In the end, Medicare’s penalties leave clinicians and hospice organizations in what Harrison calls “an impossible moral quandary,” with the needs of their patients with dementia on one side and Medicare’s six-month regulations on the other.

“We need to update the payment models, and especially hospice, to really reflect this changing disease trajectory of an aging society,” Teno says. “What I’d rather see is some flexibility.”

CMS began to update its payment models in 2016 after years of warnings from Medicare’s advisory body that some hospice organizations were using the benefit for financial as much as for care reasons.

The payment reform has Medicare reimburse more (about $200 for routine care) for the first 60 days a person is enrolled in hospice and about $160 after that, until care again intensifies at the end of life. That scheme aligns better with hospice’s U-shaped pattern of costs. Before that, when Medicare paid a flat rate, it was easier for financially driven organizations to enroll patients with unpredictable declines too early and make extra money during their lengthy middle periods.

Another new model started on the first day of 2021. It’s one that applies to people enrolled in Medicare Advantage, the insurance people over 65 can opt for instead of Medicare. This pilot program is meant to smooth fragmentation in hospice care, previously covered only by Medicare, for the roughly 40 percent of older Americans with Medicare Advantage.

Beginning this year, Medicare also introduced a quality metric that tracks the number of people unenrolled from hospice, giving CMS another way to keep tabs on organizations with too many people unenrolling from hospice.

Without a change in the six-month rule, however, many end-of-life care experts say Medicare should come up with a new rule to provide palliative care for people with dementia that focuses on pain and other quality-of-life issues, and that is tailored to the person’s needs earlier in their illness.
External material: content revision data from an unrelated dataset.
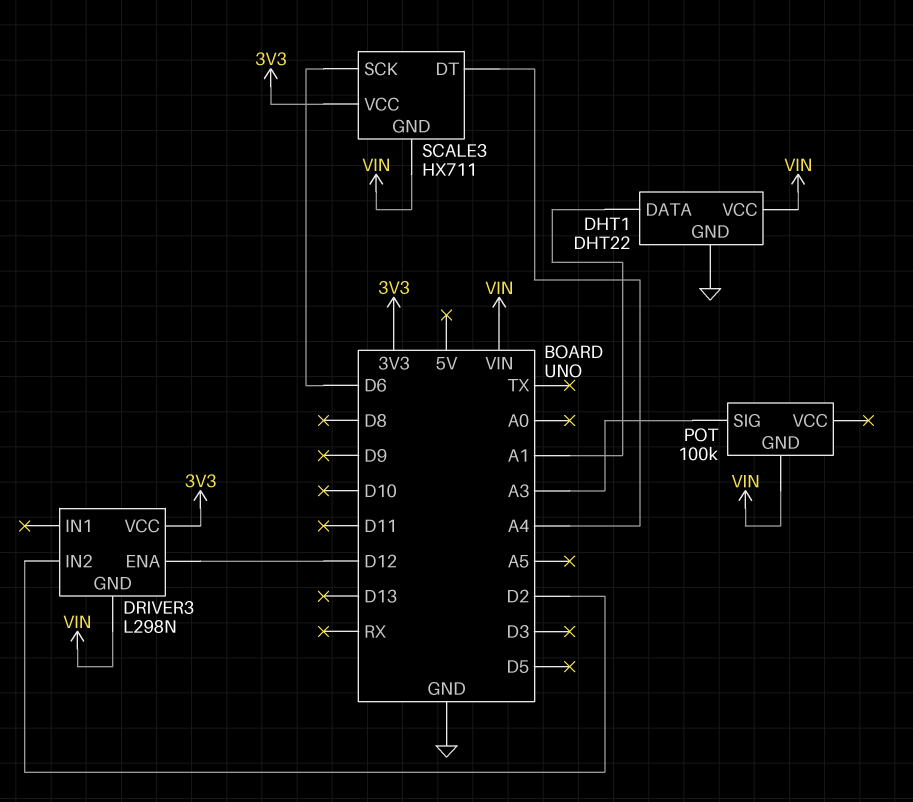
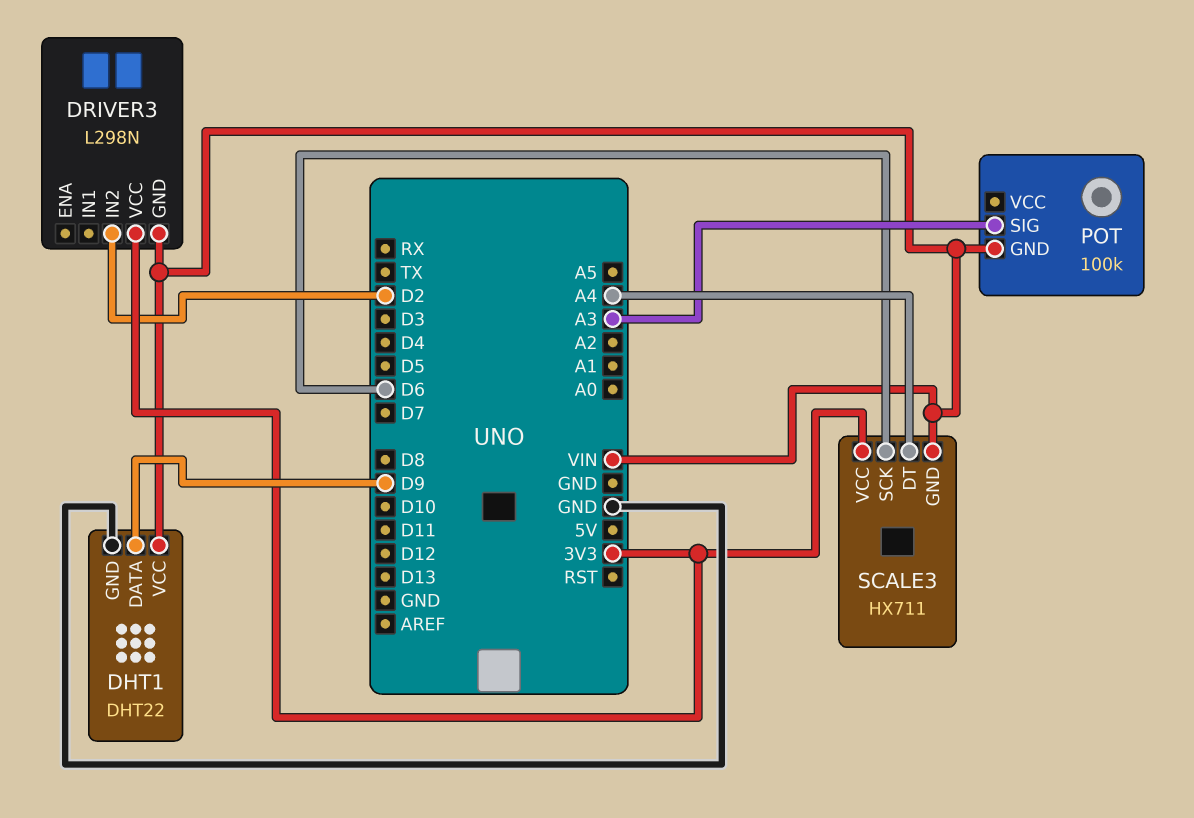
DHT1 pin DATA: A1 -> D9
DRIVER3 pin ENA: D12 -> none

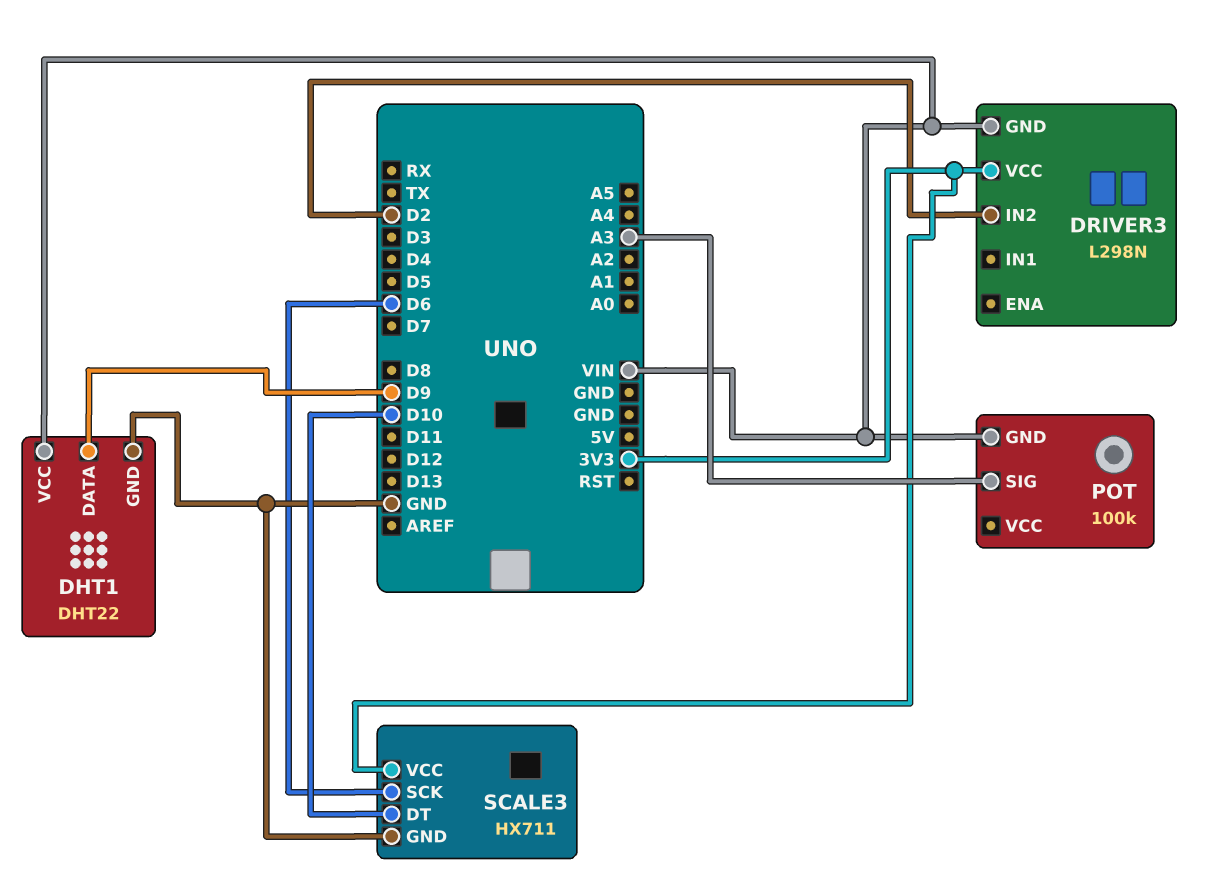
SCALE3 pin DT: A4 -> D10
SCALE3 pin GND: VIN -> GND

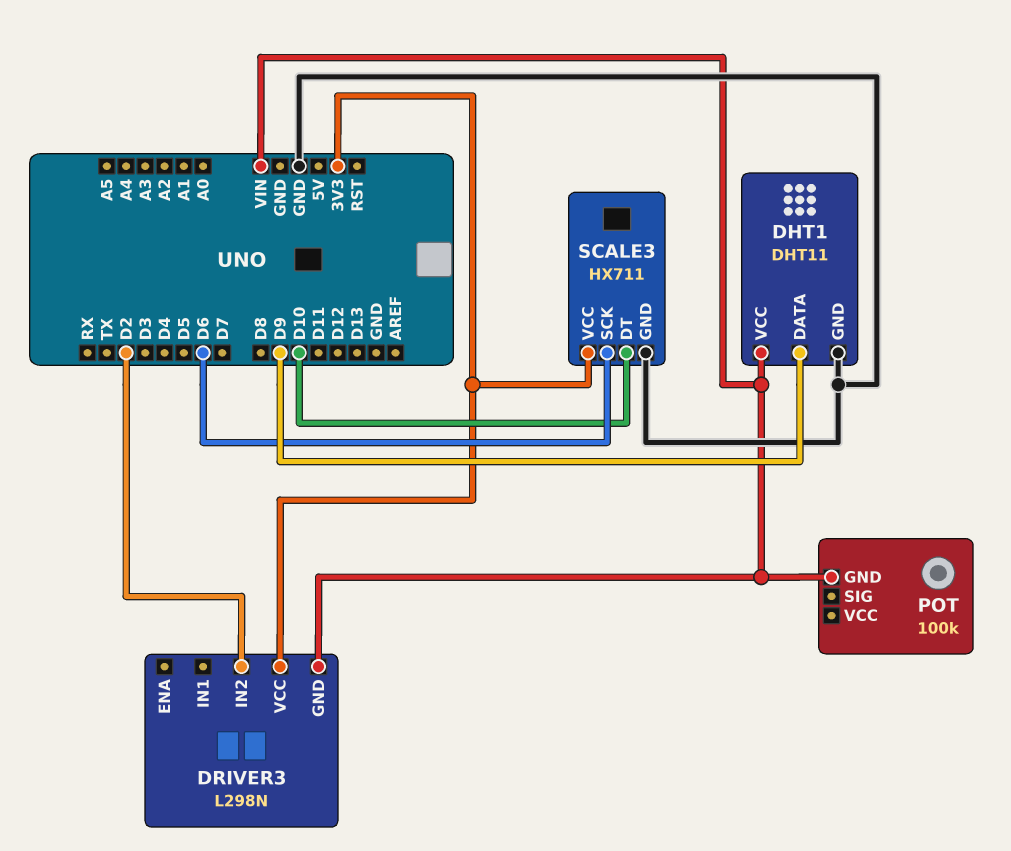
DHT1: DHT22 -> DHT11
POT pin SIG: A3 -> none

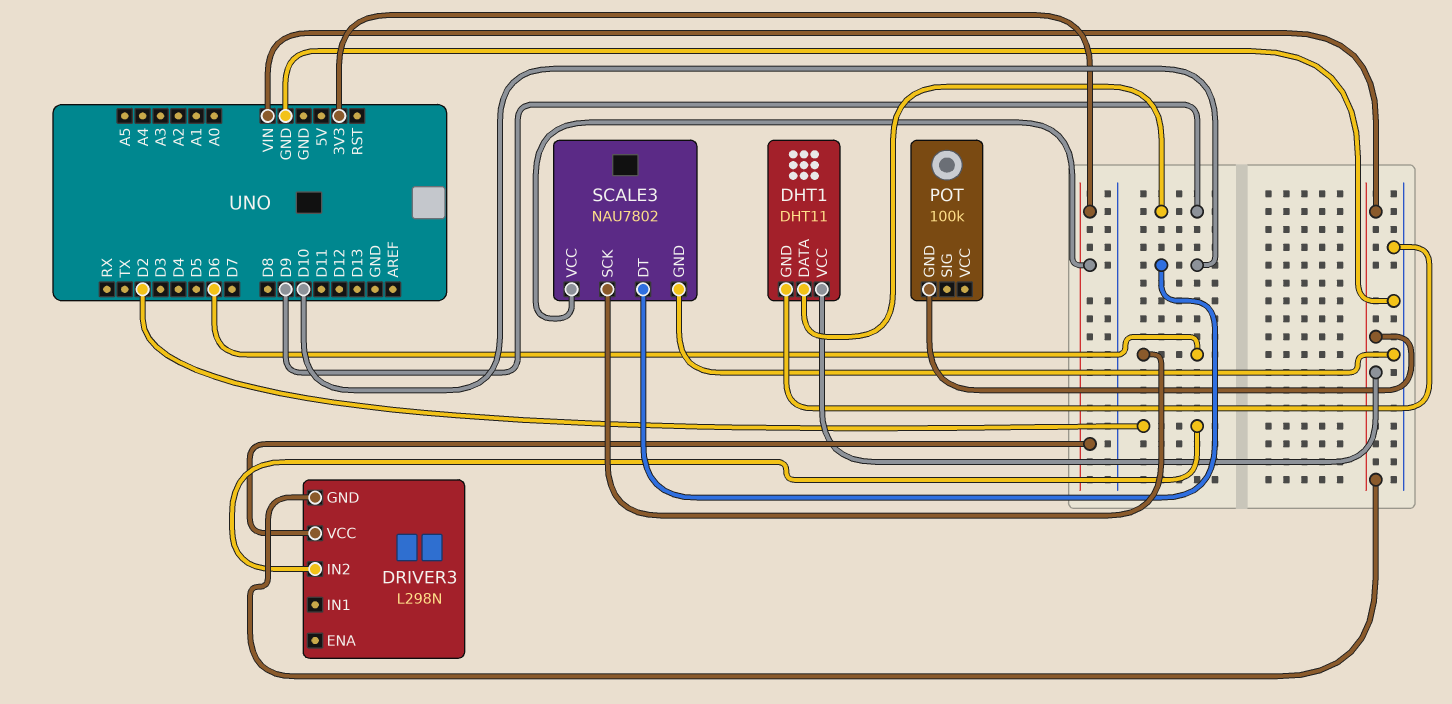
SCALE3: HX711 -> NAU7802

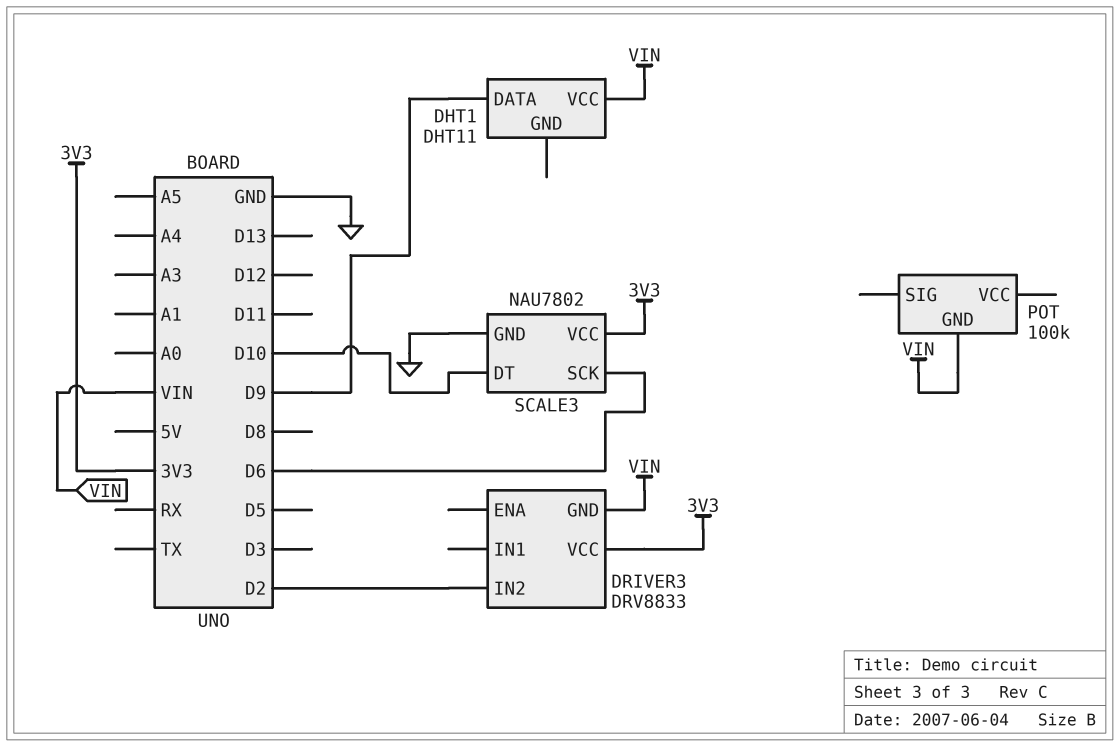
DHT1 pin GND: GND -> none
DRIVER3: L298N -> DRV8833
More intensive hospice services would be added later.

“What makes sense is to have a different type of program that allows for a larger prognostic window, but that would also reimburse less than hospice does,” says Claire Ankuda, a palliative care physician and researcher at Mount Sinai.

How dementia makes it harder to offer end-of-life comfort

Jean Bishop’s family agrees with that.

Several months into 2013, she had qualified again for hospice, her third go-round. A week before Christmas, the 83-year-old mother of 10 died, surrounded by her husband and children, four years after she had been diagnosed with dementia.

Because Jean’s disease unfolded slowly, it would have been helpful for her and her husband to have had consistent support from the start that eased into hospice care, Drey says.

Instead, Jean and her family weathered abrupt gaps at an already vulnerable time. For Jean’s husband, Leonard, one of the most devastating parts was the questions that would go unanswered between enrollments without the advice and help of hospice specialists: What the end would look like, and whether he would know what to do for Jean — and be able to do it.

“He had to work out in his head a scenario so that if something happened and it was a crisis, he knew how he would act,” Drey says.

During the periods that Jean was ineligible for hospice, he knew he would have to handle those crises alone.